BRIEF: In the material below, the lines from the one containing "text: (91, 375) -> (39, 299), 12 -> 19" through the one containing "text: (131, 460) -> (63, 373), 6 -> 5" are to be given again exactly, ends included, and no others.

PROVIDED INFORMATION:
+ + +
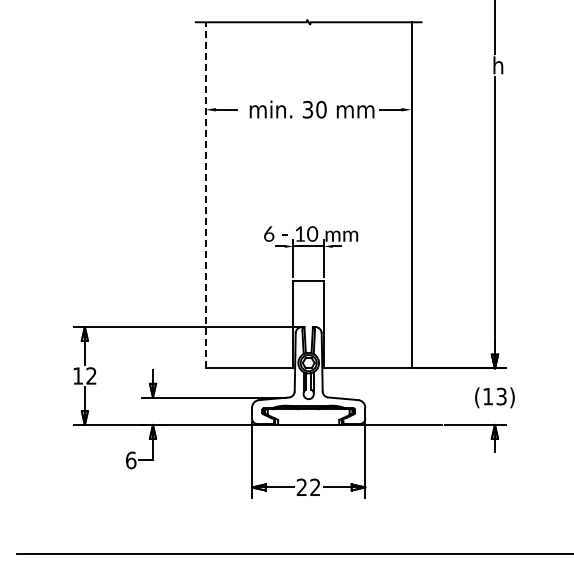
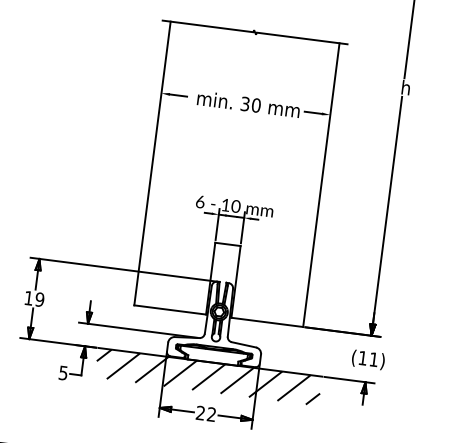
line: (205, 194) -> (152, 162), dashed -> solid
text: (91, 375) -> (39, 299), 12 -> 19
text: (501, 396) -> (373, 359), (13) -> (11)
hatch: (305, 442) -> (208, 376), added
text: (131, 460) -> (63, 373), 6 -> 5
+ + +
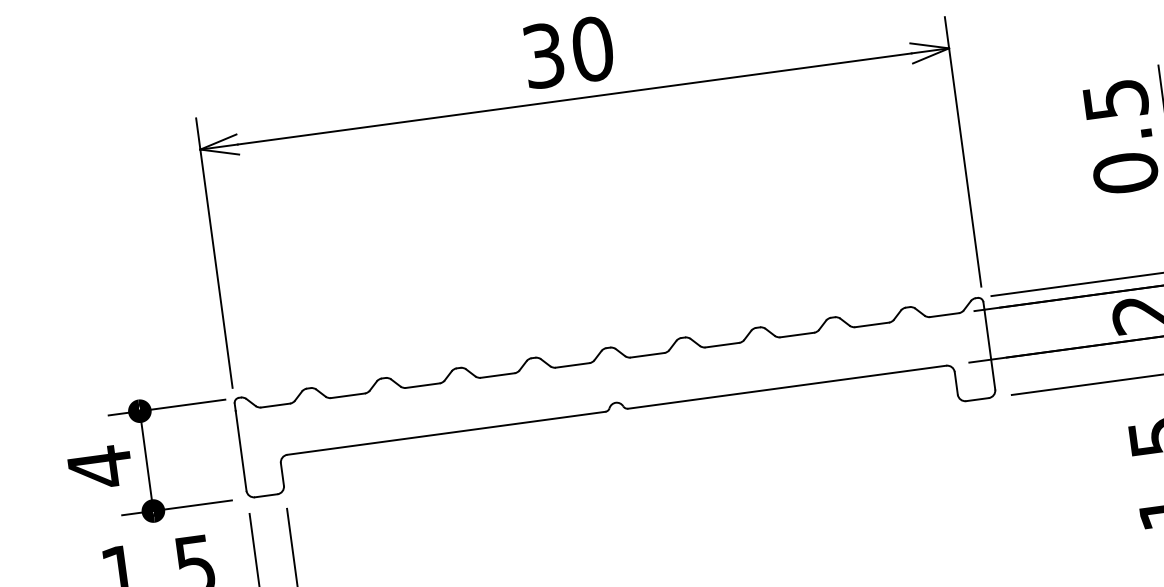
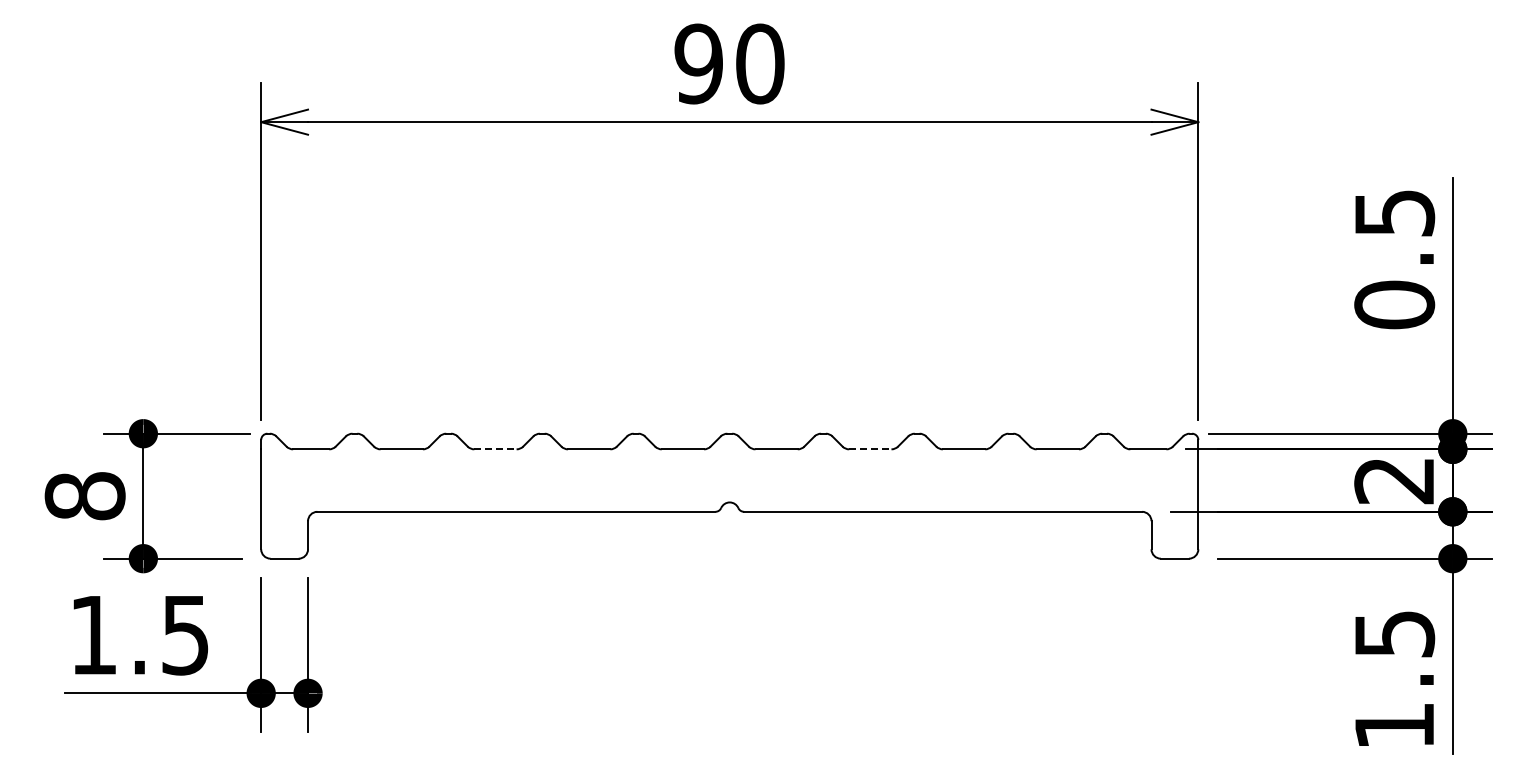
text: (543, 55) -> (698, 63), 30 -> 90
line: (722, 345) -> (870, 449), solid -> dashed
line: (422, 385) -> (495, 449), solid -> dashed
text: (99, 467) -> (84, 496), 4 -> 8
+ + +
RESPONSE TO THIS TASK:
text: (91, 375) -> (39, 299), 12 -> 19
text: (501, 396) -> (373, 359), (13) -> (11)
hatch: (305, 442) -> (208, 376), added
text: (131, 460) -> (63, 373), 6 -> 5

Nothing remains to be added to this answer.